Solution. Balmer means $n_1 = 2$ . First line: $n_2 = 3$ .

$\frac{1}{\lambda} = R\left(\frac{1}{4} - \frac{1}{9}\right) = R \cdot \frac{5}{36}$

$\lambda = \frac{36}{5R} = \frac{36}{5 \times 1.097\times 10^7} \approx 6.56 \times 10^{-7}\,\text{m} = 656\,\text{nm}$

This is the famous H-alpha line, red.

PYQ 3 (CBSE 2022, 4 marks)

The energy of the electron in the second orbit of hydrogen is $-3.4\,\text{eV}$ . Find (a) the kinetic energy, (b) the potential energy, (c) the wavelength of the photon emitted when the electron jumps from $n=2$ to $n=1$ .

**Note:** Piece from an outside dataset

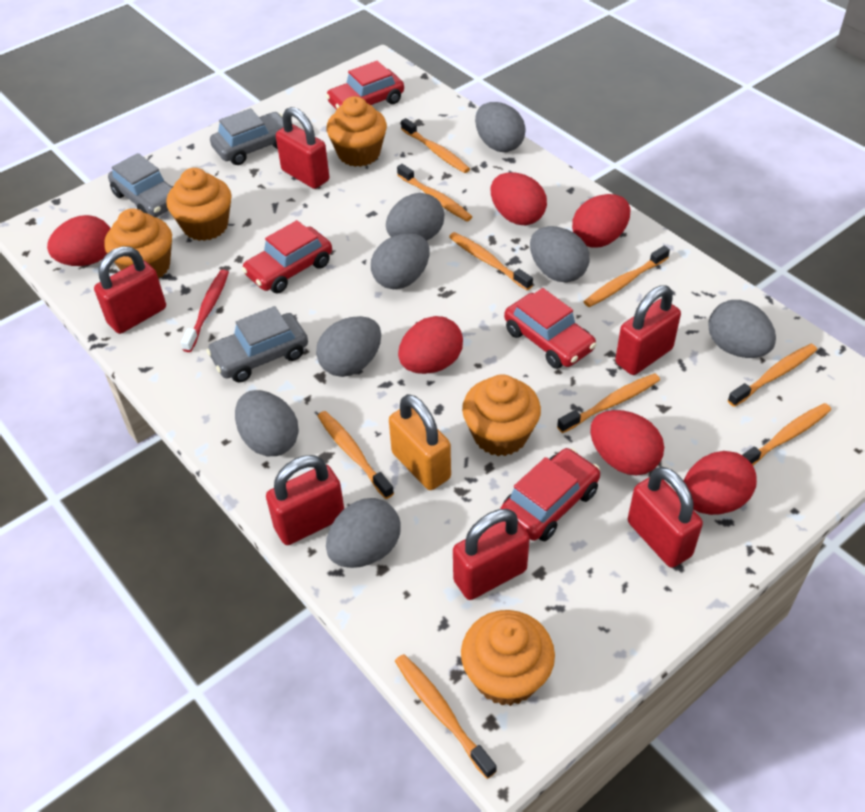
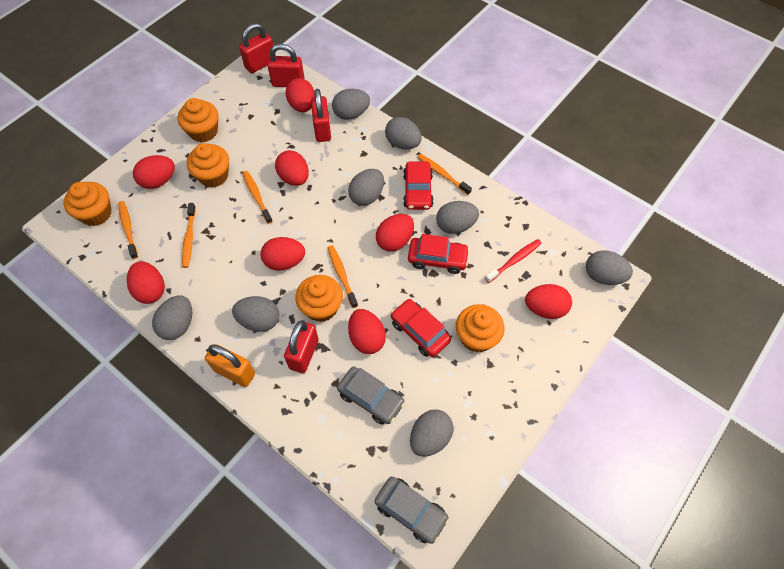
grey car: 3 -> 2
orange toothbrush: 9 -> 5
red car: 4 -> 3
red egg: 6 -> 8
red padlock: 6 -> 4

Solution. (a) $KE = -E_2 = +3.4\,\text{eV}$ . (b) $PE = 2E_2 = -6.8\,\text{eV}$ . (c) $E_1 = -13.6\,\text{eV}$ , transition energy $= 13.6 - 3.4 = 10.2\,\text{eV}$ . $\lambda = 1240/10.2\,\text{nm} \approx 121.6\,\text{nm}$ (Lyman alpha).

Difficulty Distribution

Easy ( $\sim 30\%$ ): definitions, postulates, simple Rydberg numericals.
Medium ( $\sim 50\%$ ): derivations of $r_n$ and $E_n$ , spectral series.
Hard ( $\sim 20\%$ ): hydrogen-like ions ( $\text{He}^+$ , $\text{Li}^{2+}$ ), photon energy chains.

Expert Strategy

Memorise the values: $a_0 = 0.529\,\text{Å}$ , $E_1 = -13.6\,\text{eV}$ , $R = 1.097\times 10^7\,\text{m}^{-1}$ . With these and the formulas, you can answer most questions in under three minutes.

Approach in order:

Master Bohr’s three postulates by heart.
Derive $r_n$ and $E_n$ once, then drill the steps.
Practice five Rydberg-formula problems on different series.
Memorise wavelength ranges: Lyman in UV, Balmer in visible, Paschen+ in IR.

Common Traps

Trap 1: Forgetting the $Z^2$ factor for hydrogen-like ions like $\text{He}^+$ . Energy scales as $Z^2/n^2$ .

Trap 2: Confusing $n_1$ and $n_2$ in Rydberg formula. $n_1$ is the lower level (final for emission, initial for absorption).

Trap 3: Forgetting that PE $= 2E_{\text{total}}$ and KE $= -E_{\text{total}}$ . Sign matters.

Trap 4: Using Bohr’s model for multi-electron atoms. It only works for hydrogen-like systems.

Trap 5: Mixing wavenumber and wavelength. Rydberg formula gives $1/\lambda$ , not $\lambda$ directly.

Quick Revision Notes

Bohr radius scales as $n^2$ .
Energy scales as $-1/n^2$ (negative — bound states).
Velocity scales as $1/n$ .
Series limit (highest energy in a series) corresponds to $n_2 \to \infty$ .
$1\,\text{eV} = 1240/\lambda(\text{nm})$ — useful conversion for photon energies.

A high-scoring chapter for students who derive Bohr’s model carefully and memorise the spectral series with their wavelength ranges.